Ninguém pense, porém, que Gabriel Mascaro realizou um filme religioso e respeitoso (inofensivo) em sua essência. Realizou, isto sim, uma obra transgressora, com temas explosivos, cenas de sexo longas e ampla exposição de corpos. Sem Dira Paes, que já passou por experiência de igual ousadia sexual (vide “Baixio das Bestas”, do também pernambucano Claudio Assis), Mascaro não teria chegado ao resultado que chegou. Ele sabia disto e a atriz foi sua primeira opção para interpretar Joana.
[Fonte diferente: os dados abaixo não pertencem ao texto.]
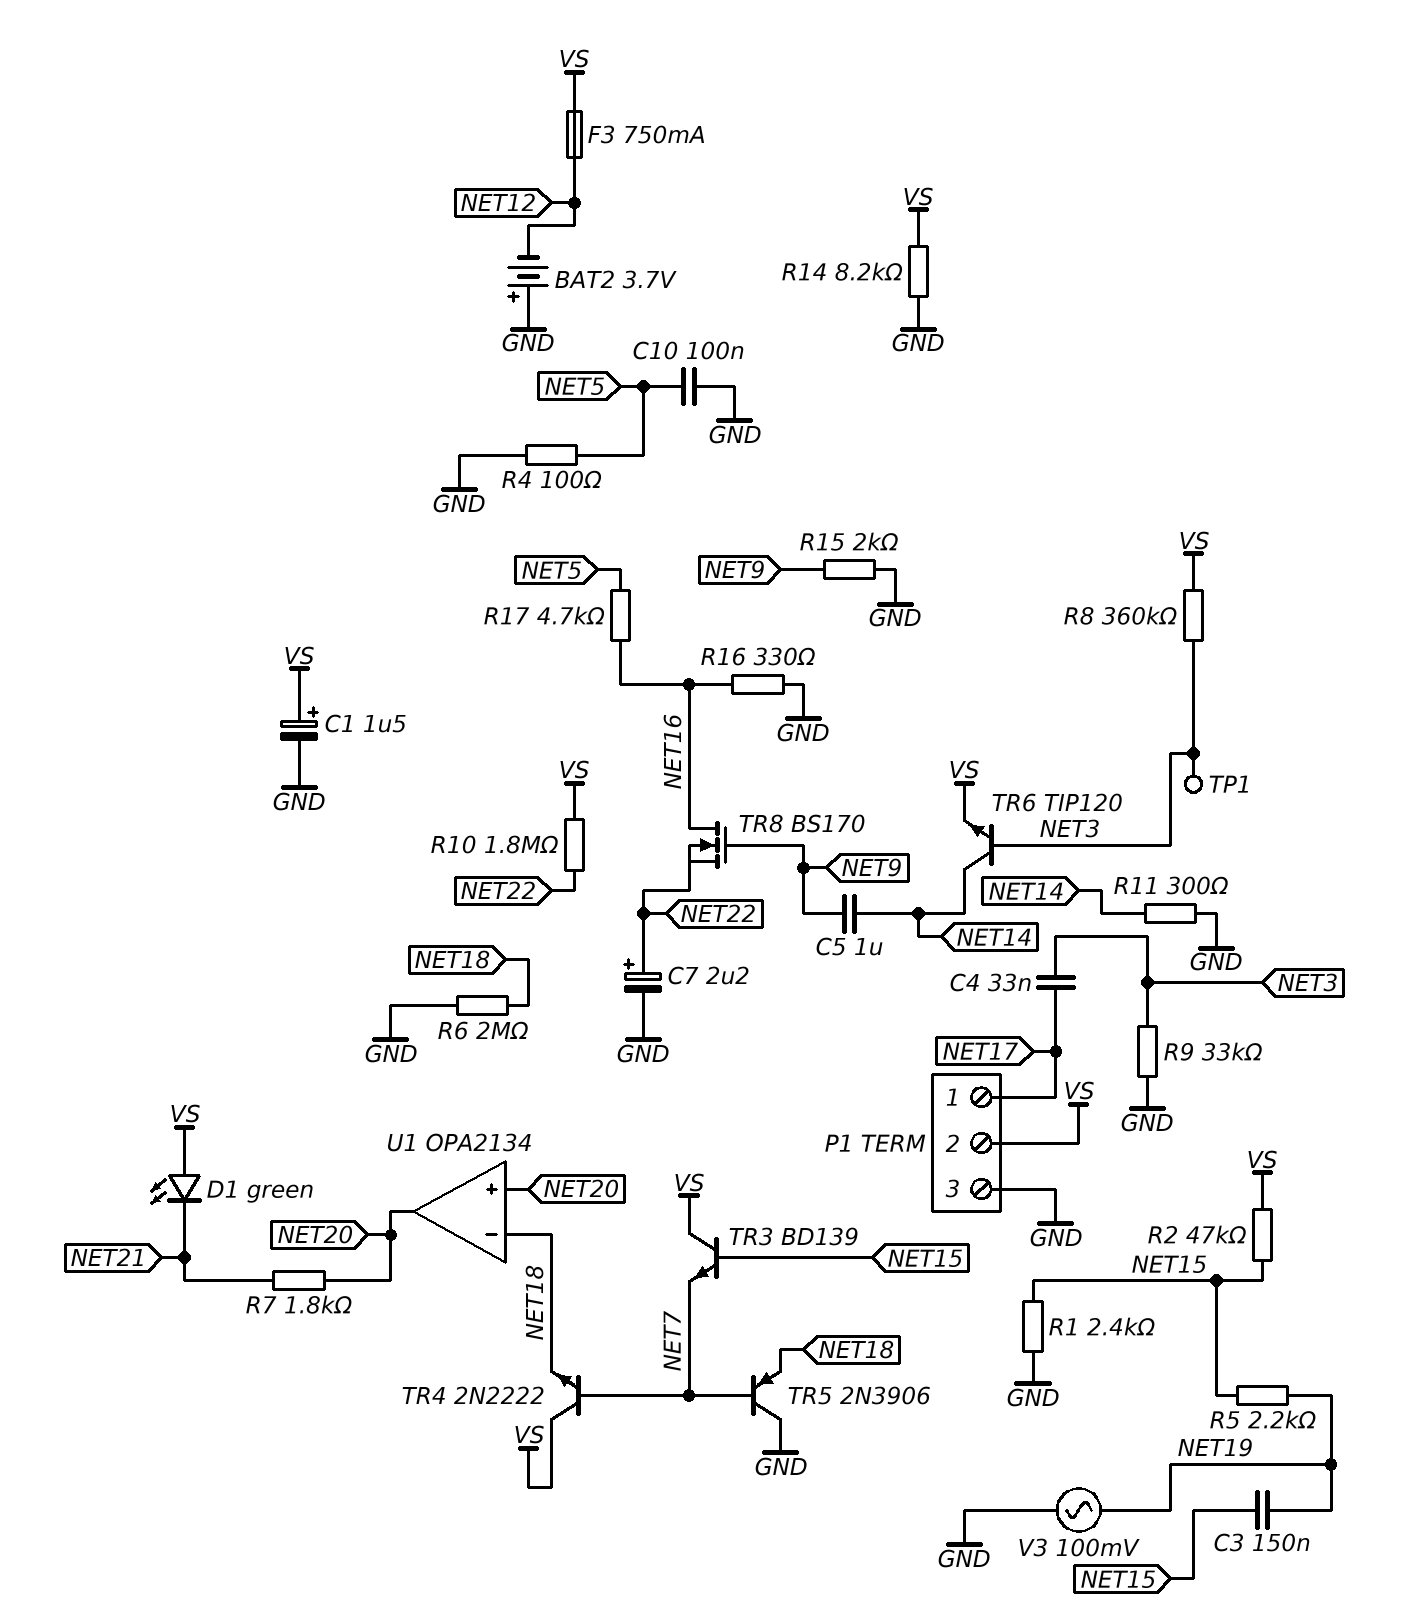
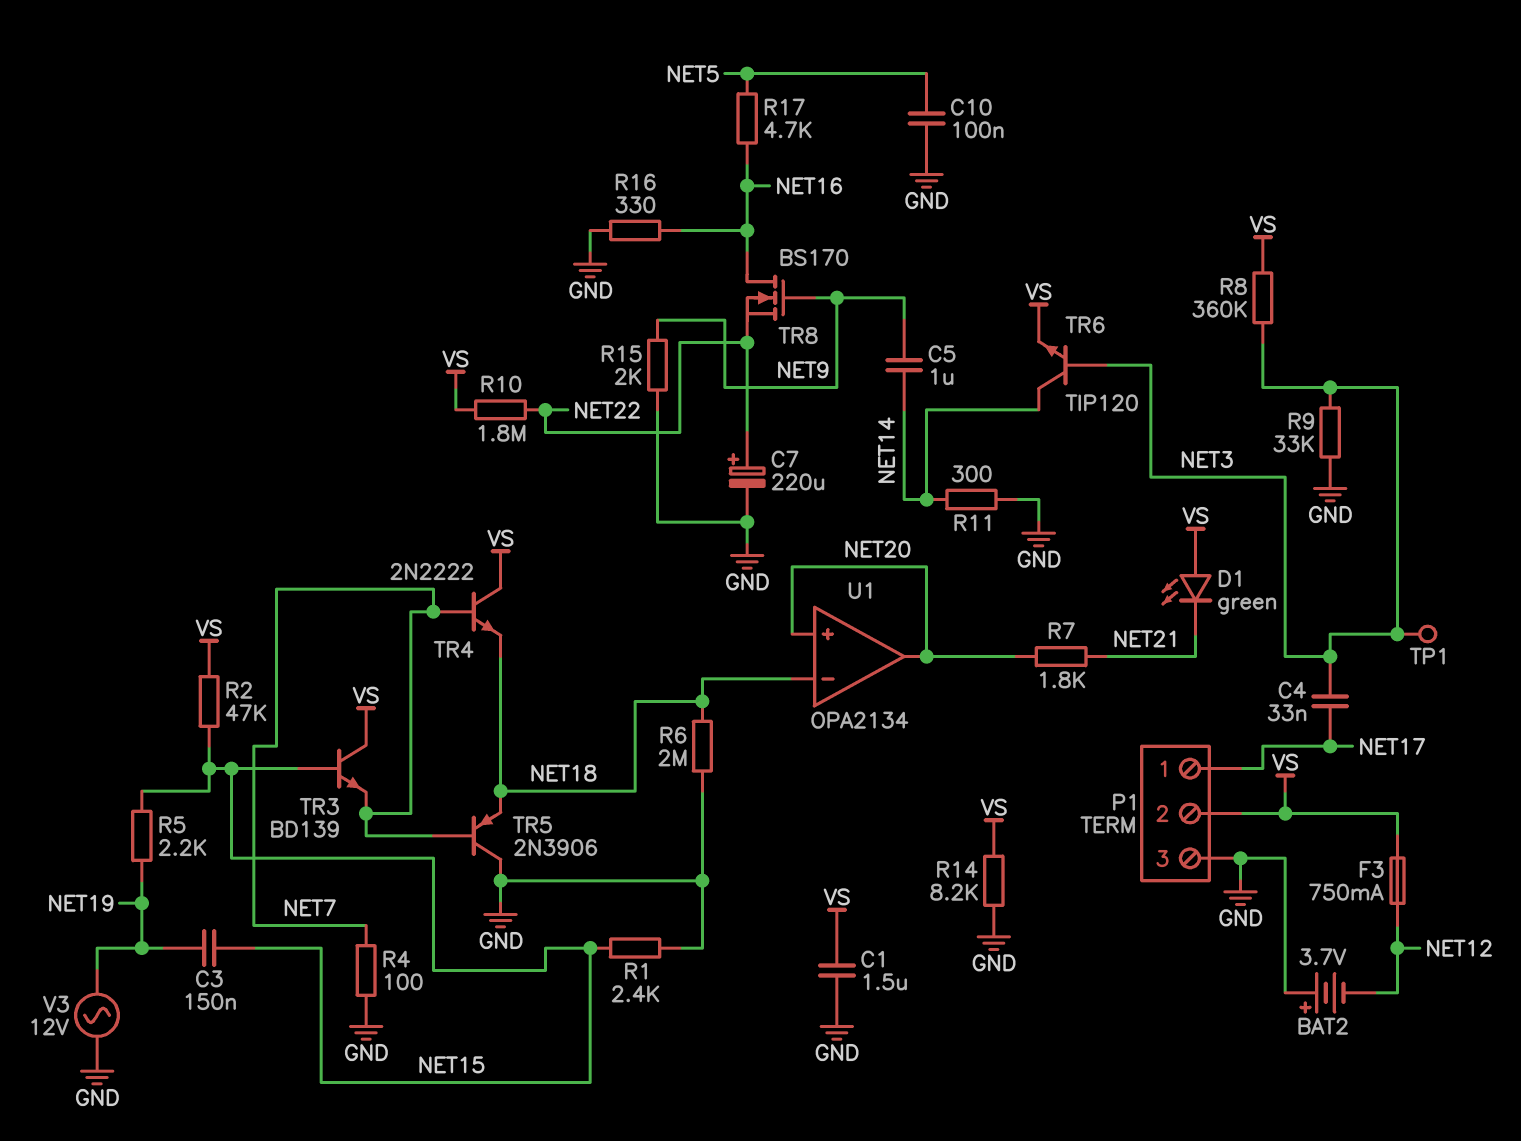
C1: 1.5uF (plus VS, minus GND) -> 1.5uF (GND, VS)
C7: 2.2uF (plus NET22, minus GND) -> 220uF (plus NET22, minus GND)
R4: 100 (GND, NET5) -> 100 (GND, NET7)
V3: AC 100mV (GND, NET19) -> AC 12V (GND, NET19)

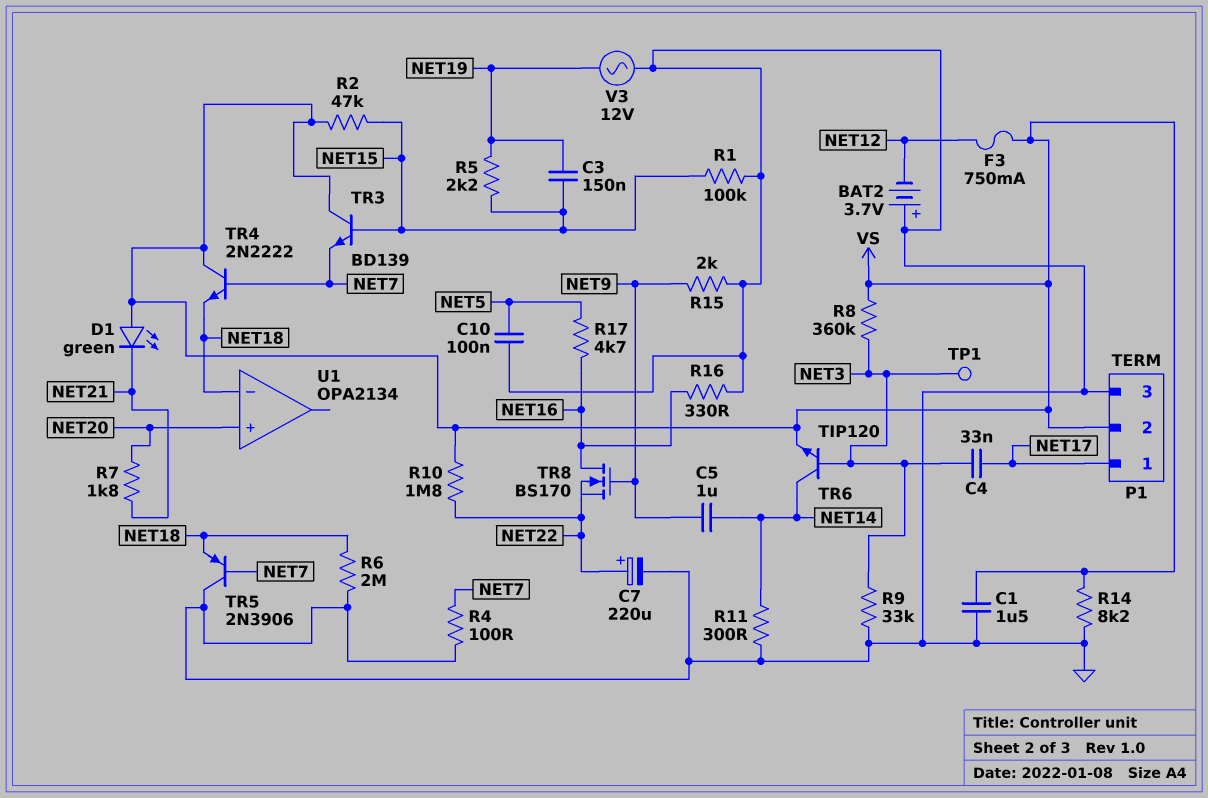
R1: 2.4k (GND, NET15) -> 100k (GND, NET15)
U1 pin out: NET20 -> none

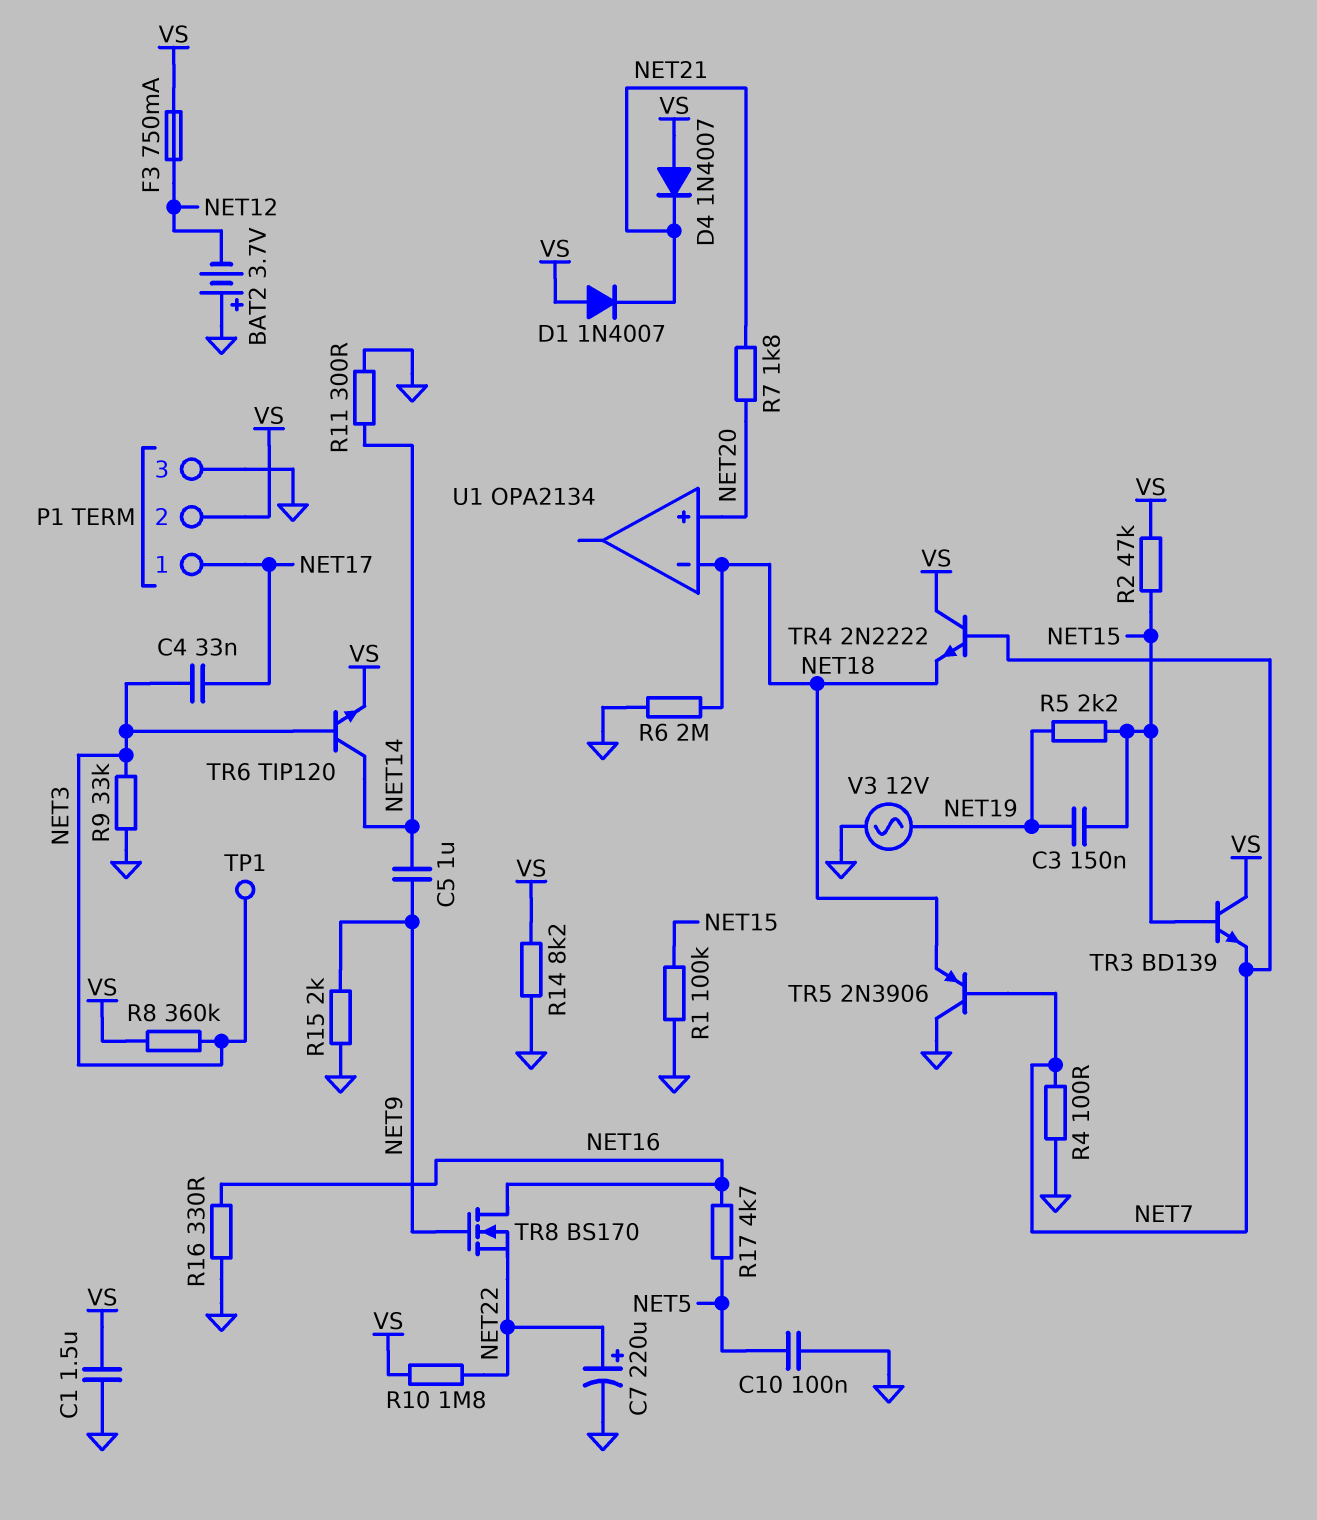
D1: LED green (A VS, K NET21) -> diode 1N4007 (A VS, K NET21)
D4: none -> diode 1N4007 (A VS, K NET21)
Quem achar que Mascaro e seus roteiristas-parceiros deliram demais ao engendrar sua trama futurista (mesmo que 2027 esteja tão perto de nosso tempo presente), receberá dele explicação desconcertante. Como milhões de brasileiros fazem “questão de ignorar o que se passa no seio de comunidades evangélicas”, ele fez pesquisas in loco. E leu muito. Inclusive relatos e poemas de “mulheres-mártires medievais” , que se entregaram “ao êxtase religioso”. E até “morreram nesta entrega místico-erótica a Deus”.
O cineasta entende que “os evangélicos compõem uma força complexa, sofisticada, que adota práticas das mais modernas”. Ele contou ter presenciado “uma rave gospel na qual o pastor parecia um guitar hero, um astro pop banhado em neon e sons eletrônicos”. E disse mais: “já existe drive-thru da fé em São Paulo”. Ou seja, “local onde famílias buscam, de dentro de seus automóveis, a orientação espiritual de seu pastor”.
“Divino Amor”, decerto, servirá como perturbador convite “aos segmentos (intelectual e cultural) de esquerda” para que “saiam da bolha” em que estão colocados-protegidos. Até porque, diz Mascaro, “os evangélicos agora estão no poder, são a força hegemônica”.
Por fim, há que se lembrar (sem quebrar com os mistérios do filme) que passagem bíblica essencial a religiões cristãs (em especial ao Catolicismo) constituirá o momento culminante – e mais intrigante – de “Divino Amor”. Ah, não se pode esquecer, também, que no 2027 de Mascaro, o Carnaval já não será a paixão nacional. Esta paixão secular e profana será substituída pela Festa do Amor Divino.
Assista aqui o trailer do filme.
Divino Amor
Brasil, Uruguai, Chile, Noruega, Suécia e Dinamarca, 101 minutos, 2019
Direção: Gabriel Mascaro
Elenco: Dira Paes, Júlio Machado, Emílio de Mello, Teca Pereira, Mariana Nunes, Thiago Justino, Tuna Dwek, Thalita Carauta e Calum Rio (criança-narradora)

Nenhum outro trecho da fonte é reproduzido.